Joint venture articles of association
UK limited companies will require articles of association. Some joint venture partners will prefer to keep these in a fairly standard form, with the detailed arrangements entirely in the shareholders' agreement. Others will want to include key variations such as tailored transfer provisions. Class rights to protect the respective interests of the joint venture shareholders are often created and consequently apparent in the articles. The relationship between the shareholders' agreement and the articles of association has always been a difficult legal concept. Drafting treatment can vary but there is commonly a provision in the shareholders' agreement dealing with the relative priorities of these documents.
In the case of joint ventures before 1 October 2009 the Companies Act 1989 Table A articles will still apply. Since 1 October 2009 the Model Articles under the Companies Act 2006 have applied to new companies in place of Table A. The changes made by the Companies Act 2006 will need to be taken into account in drafting articles and shareholders agreements, such as the ability to entrench some provisions subject to a greater than 75% majority.

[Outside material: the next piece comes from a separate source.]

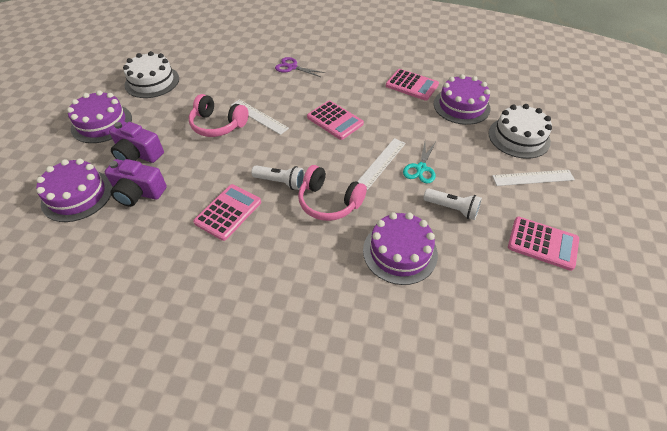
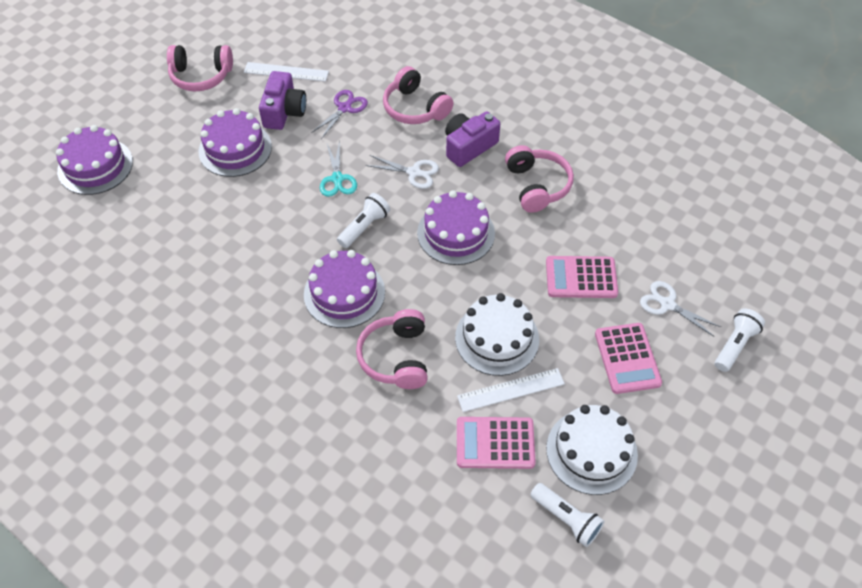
pink calculator: 4 -> 3
pink headphones: 2 -> 4
white flashlight: 2 -> 3
white ruler: 3 -> 2
white scissors: 0 -> 2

Joint ventures and competition law
Competition law is a significant issue in the case of many joint ventures. If the market share of the parties is sufficient, and other criteria are met, UK and/or EU merger control may apply. The risk of merger control applicability may have a functional effect on the legal structure of the relationship, timing or, indeed, whether the joint venture happens at all. If merger clearance is required this will need to be catered for at the outset with pre-conditions and due diligence. Joint ventures that do not fall within the purview of merger control will still be affected by the competition laws relating to anti-competitive agreements and arrangements. Competition law relevant to an actual or potential dominant position will also need to be taken into account. Once the joint venture is in operation the ongoing position will need monitoring to ensure that compliance is maintained.